To use my example of a young boy digging in his backyard. Suppose he has a rich father who rents a diesel powered shovel to help out. Together, the boy and his father would still not reach China. Humanity may not exist long enough to understand Reality.

Now let us return to Heisenberg, who used his Fancy Dan equations to study electrons. Why couldn't he find "groups of time" to study? Let me propose a "thought experiment" that might explain it.

We start with an ant, a very smart ant, on a blade of grass in your backyard. This ant has a very powerful telescope, designed for his multi-faceted eye.

It is early morning, before dawn. The ant has had a good night's sleep before crawling onto the blade.

I am not adding this good night's sleep part just to be cute. As a kid, I had an ant farm, a narrow box with glass sides so you could watch ants tunneling, taking care of their young, feeding the queen, and doing other things that ants do. I learned a lot about ants. For example, I observed a group of ants whose job was to dig a new tunnel. They were very active for a long time. I saw one ant hold a root back so the others could dig passed it. Smart. Then the group stopped moving for a long time.
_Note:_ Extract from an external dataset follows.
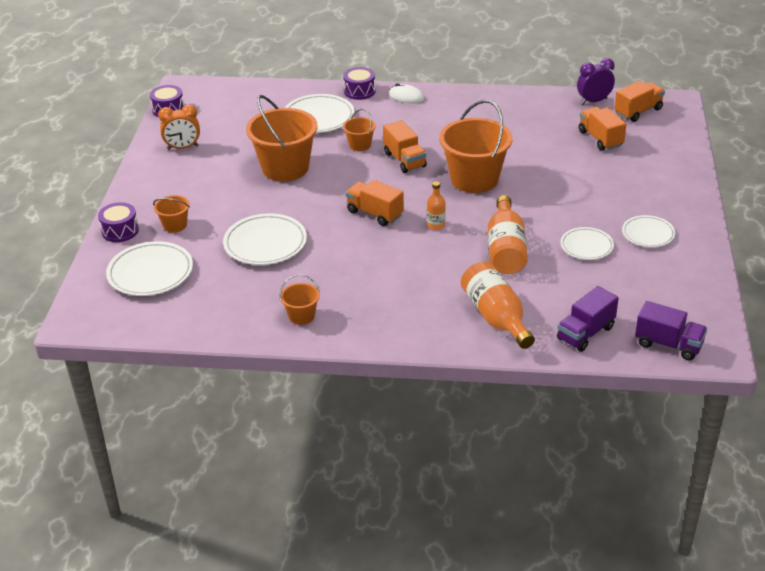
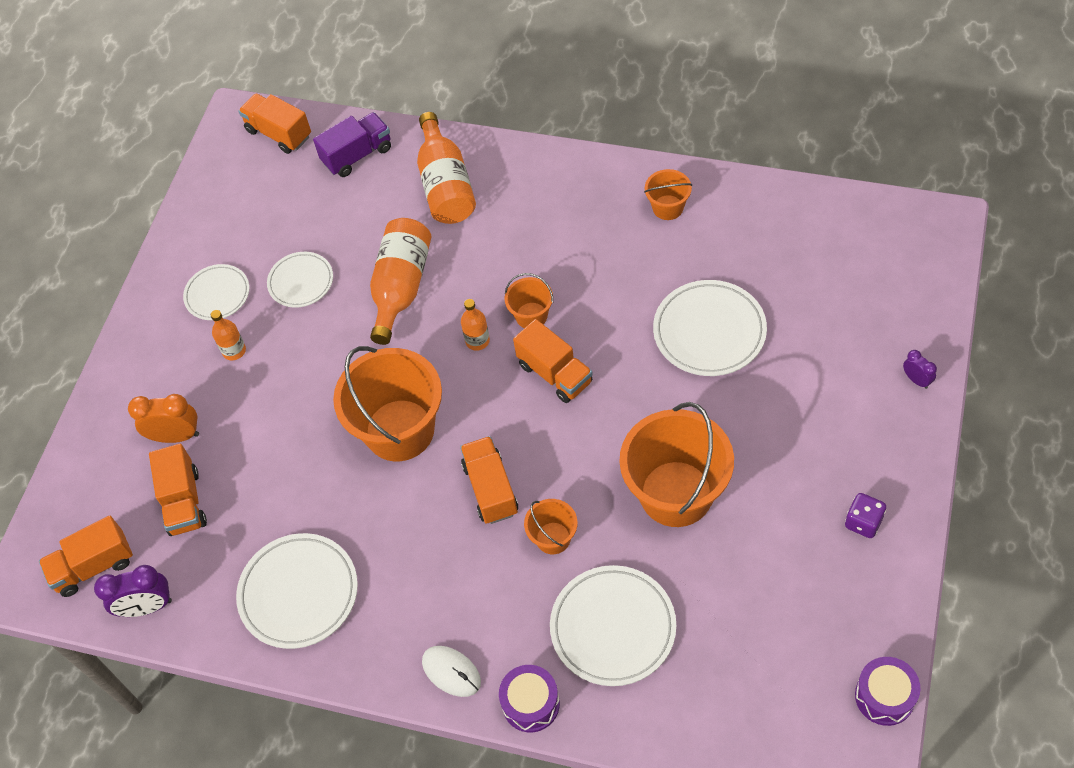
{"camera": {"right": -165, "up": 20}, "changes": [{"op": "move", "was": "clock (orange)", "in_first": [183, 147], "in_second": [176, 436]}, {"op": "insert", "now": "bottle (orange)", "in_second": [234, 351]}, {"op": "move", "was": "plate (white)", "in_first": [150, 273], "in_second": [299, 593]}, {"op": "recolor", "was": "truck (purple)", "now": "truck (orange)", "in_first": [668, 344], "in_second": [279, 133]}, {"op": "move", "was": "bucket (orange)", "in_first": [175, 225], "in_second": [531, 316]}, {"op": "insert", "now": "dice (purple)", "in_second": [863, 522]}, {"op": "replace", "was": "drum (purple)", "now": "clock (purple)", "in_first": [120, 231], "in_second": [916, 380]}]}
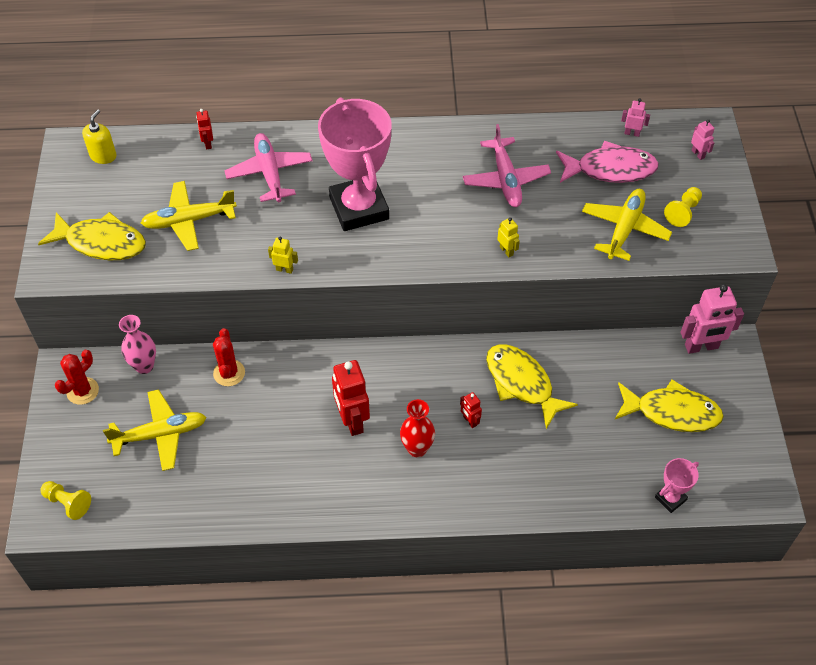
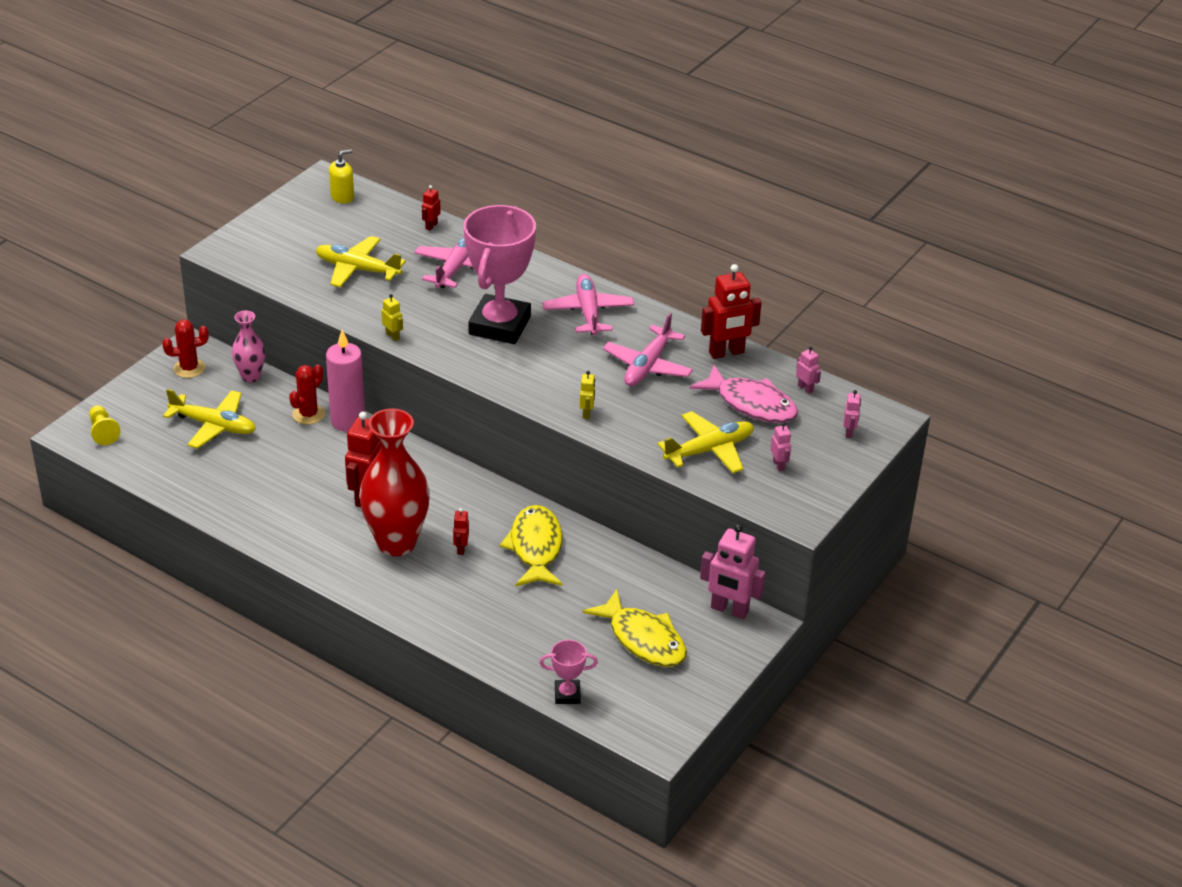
{"camera": {"right": 35, "up": -15}, "changes": [{"op": "insert", "now": "candle (pink)", "in_second": [348, 421]}, {"op": "resize", "was": "vase (red)", "in_first": [417, 449], "in_second": [396, 543], "ratio": 1.92}, {"op": "insert", "now": "plane (pink)", "in_second": [588, 312]}, {"op": "insert", "now": "robot (red)", "in_second": [726, 353]}, {"op": "replace", "was": "pawn (yellow)", "now": "robot (pink)", "in_first": [683, 212], "in_second": [779, 465]}, {"op": "delete", "was": "fish (yellow)", "in_first": [101, 243]}]}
The only reasonable explanation I could think of was they were sleeping.

Later, I would read about sleep and its importance to human mental health. There was no discussion of the mental health of ants.

My imaginary ant is designed to show the difficulty of understanding Reality, but it also supports a deeper understanding of Life.

OK, let us return to our ant on a blade of grass.

Due west of our ant is a building, slightly above the building is the moon, showing a slender crescent. Looking through her telescope, the ant can see a box on the roof of the building. She can barely make out electrons in the box. The building is a mile from the ant, 5,280 human feet away. I don't know how far that is in ant feet.

Suppose there is another box. This box is on the moon. Inside the box are small particles of time, each particle simple and identical to all other particles of time. We can call these particles timelets. They cannot be broken into smaller pieces, but they can, like electrons, be put in a box. Unfortunately for the ant, and maybe for Heisenberg, the box may be beyond detection with present technology.

To understand how timelets are beyond the technology of the ant's powerful telescope, remember that the ant with her telescope can see the box that is on the roof of the building and barely make out the electrons within. If, however, she moves her telescope slightly, the ant can also see the moon. The moon, however, is 240,000 times as far away as is the building. The box on the moon is much too small to be seen from the earth and this is even more true for the tiny timelets within the box. The ant can never see the timelets and draw any conclusions about them.